Why Being Disabled for 5 Years Changed How I View the World
Five years ago, I went down the disability rabbit hole. It wasn’t a sudden fall, but more of a slow slide down smooth walls. This formerly independent journalist was now at the mercies of a body in full revolt.
Vision issues turned into not driving; hearing issues turned into iPod apps. Then there was the exhaustion. The all-consuming, bodily flu-like aches, showing up randomly, and making me balance my every move against whether this would be the step that would force me to lose precious time on the other end of the day.
Then there were the appointments, the doctors, the specialists, the tests. All of which left people scratching their head. I was no closer to an answer than I was the day before. While everyone was trying, my frustration mounted.
Day after day, week after week, test after test, I saw my former self slipping away.
Despite the apps, I still had to ask people to repeat themselves. When I would go somewhere, I had to be sure I was in before dark as I could not trust my eyes at night. Eventually, even my vision during the day became less than trustworthy. Soon I was traversing this rabbit hole with a cane, then forearm crutches, and finally a wheelchair to stop the exhaustion. All with no end in sight.
At first it felt like a free fall into a dark place I did not want to go, but yet had no choice. Slowly, I realized the walls of this hole were not as smooth as I first thought. There were branches along the way, I just had to open my eyes and grab them. Organizations I had vaguely heard about along my journey pre-rabbit hole, now became essential links to remaining who I was as a person. I was able to take advantage of Easter Seals and their adaptive equipment program, as well as the Mass Association for the Blind and Visually impaired, who taught me how to live my life even if my vision kicked up. Even our state’s rehabilitation commission guided me in the right direction and encouraged me to keep working despite my disability. There was the local council on aging who stepped in and provided transportation for our town, allowing me to get out once and a while and feel like part of the world again.
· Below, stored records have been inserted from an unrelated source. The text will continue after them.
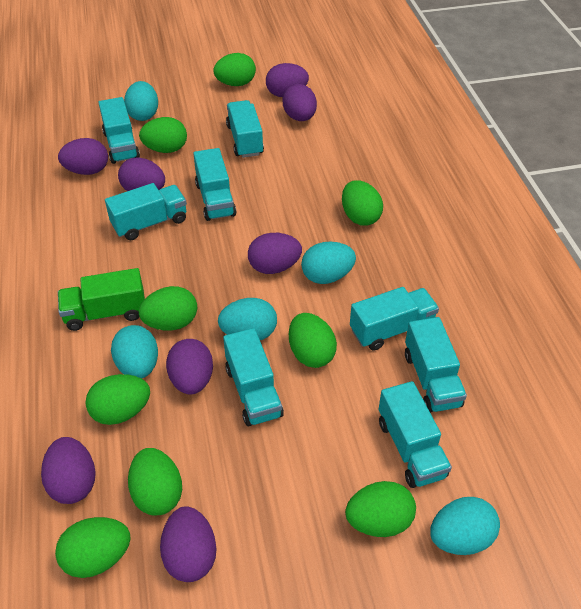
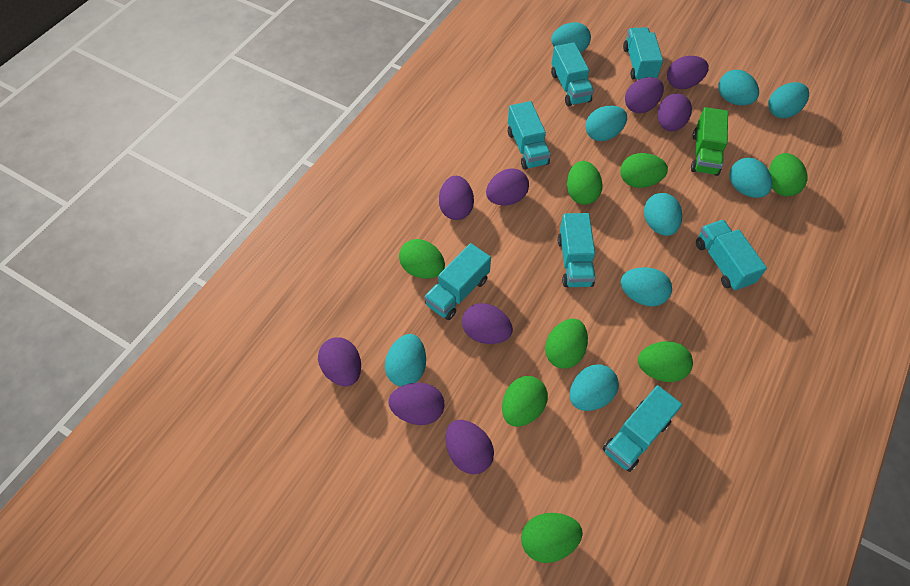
green egg: 9 -> 8
purple egg: 8 -> 9
turquoise egg: 5 -> 9
turquoise truck: 8 -> 7

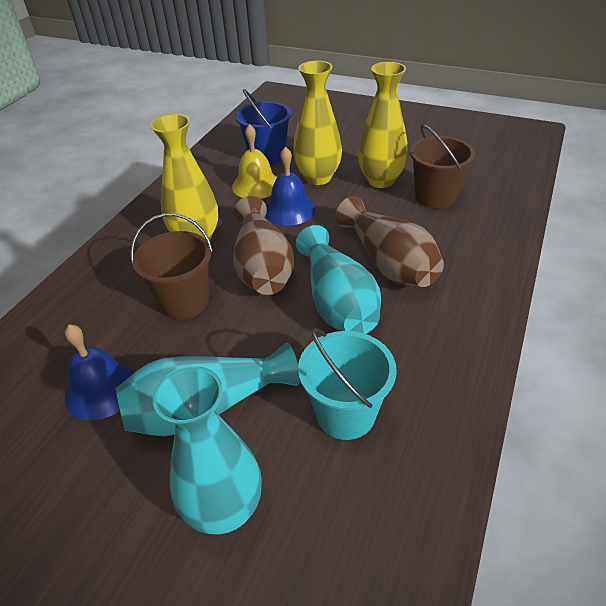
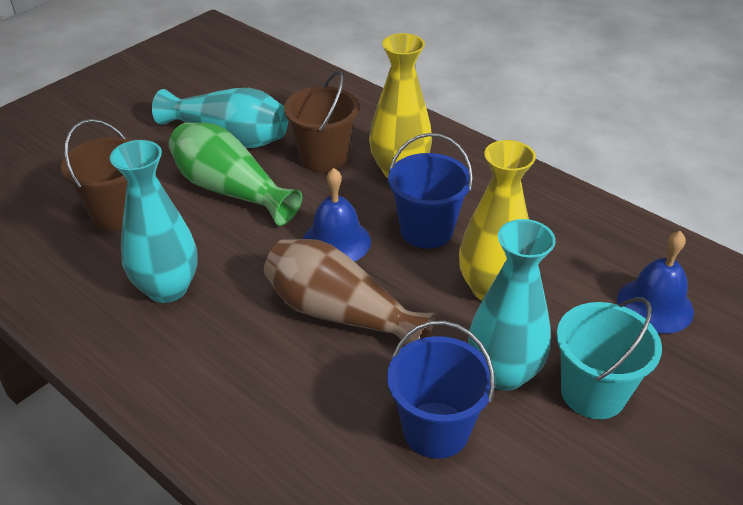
blue bucket: 1 -> 2
brown vase: 2 -> 1
green vase: 0 -> 1
yellow bell: 1 -> 0
yellow vase: 3 -> 2

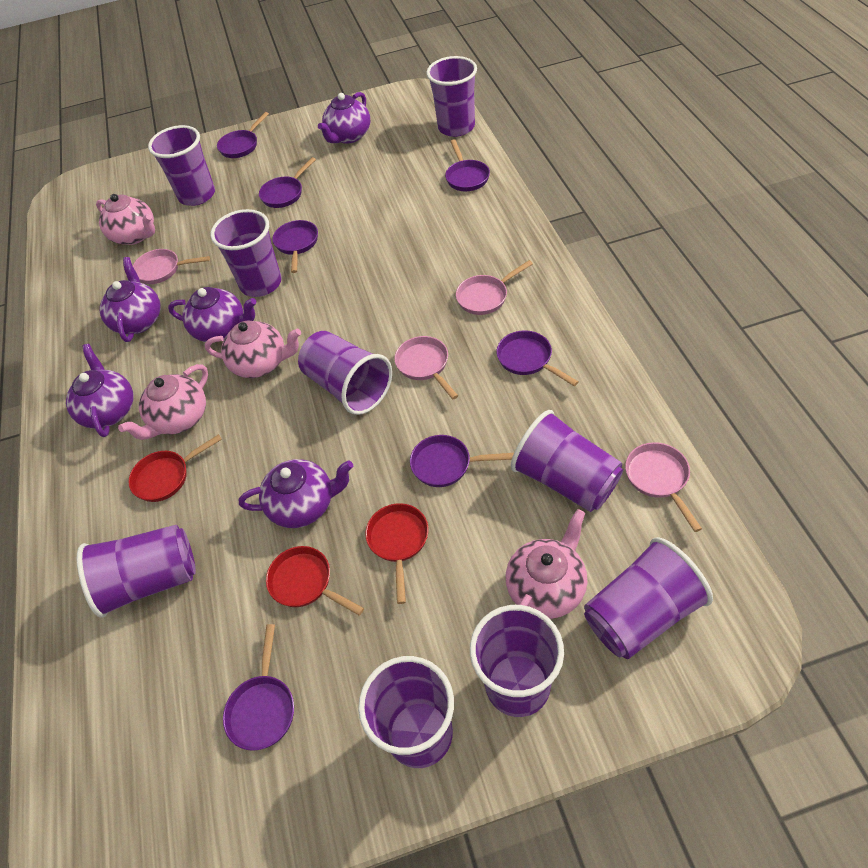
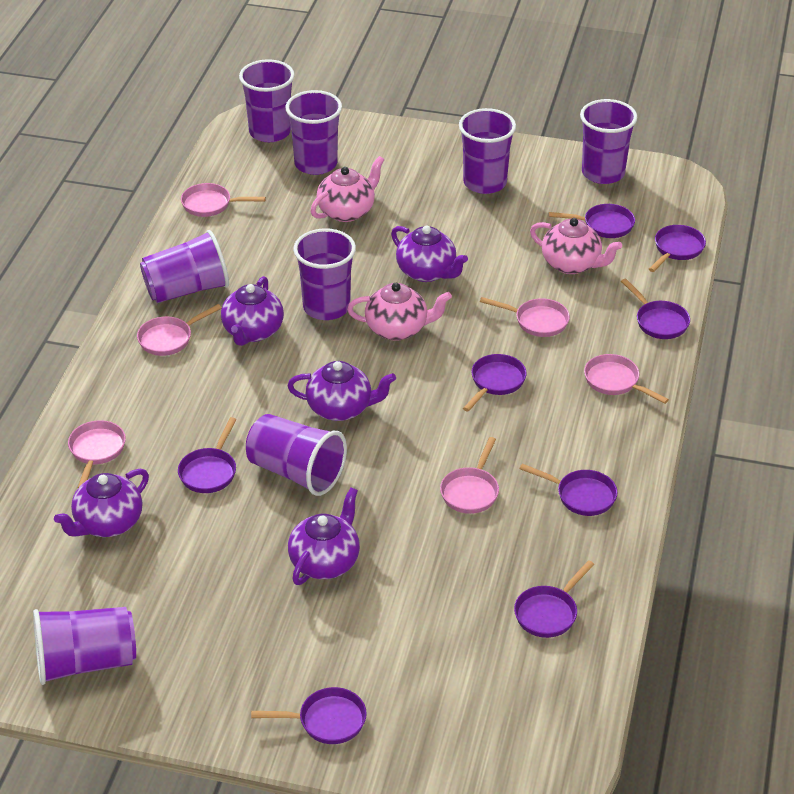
pink pan: 4 -> 6
pink teapot: 4 -> 3
purple cup: 9 -> 8
purple pan: 7 -> 8
red pan: 3 -> 0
Although my doctors could not give me an answer, they pushed me to keep searching for help. Even a vocational school offered to adapt my wheelchair so I could still travel in the world.
Still I was frustrated.
My frustration was not geared toward my issues. It was geared toward the larger able- bodied world. The individuals I met were for the most part helpful and kind. It was the systematic, larger road blocks that needed to change. Roadblocks I myself will admit, never saw until I went down the rabbit hole.
Stairs with edges of paint wearing off, people parked in front of curb cuts. Business entries that had lips in the entryways. Not to mention ADA-approved doors that were only accessible if someone opened them for me. Even the lack of statewide rural transportation basically sent one message: If you are disabled, you have to move. This has nothing to do with the small towns themselves who are cash strapped just to provide the basics. It has everything to do with a state government that can’t see past their capitol city and its surrounding environs. That is when my frustration became my determined voice saying this is not OK. This needs to change.
Then, the totally unexpected happened. A light appeared at the end of this very long rabbit hole. Getting brighter by the minute. With one amazing doctor thinking outside the box, determined to solve my five-year long puzzle, I was finally diagnosed with a rare mitochondrial disorder. With mega-doses of vitamins, I am back to the person I was five years ago.
Yet I am not. This journey has changed me.
I can no longer “unsee” the version of the world I had seen over the last five years.
I can’t turn my back because I know there are others still down that rabbit hole.
People are fighting every day to be seen as capable human beings, and more than just their chair, cane, or whatever adaptive equipment they might need. These are smart capable, funny, intelligent amazing people who have talents our world is sorely in need of.
Yet the world around them fights them at every corner, sending the message, sometimes subtly, and other times not so subtly, that they are going to have manage and find their way around obstacles. That somehow by doing so, by appearing more able-bodied, they will be labeled inspirational, rather than seen as a citizen being denied basic rights.
My life has changed because of my journey. For this, I am forever be grateful and will continue to raise my voice for change.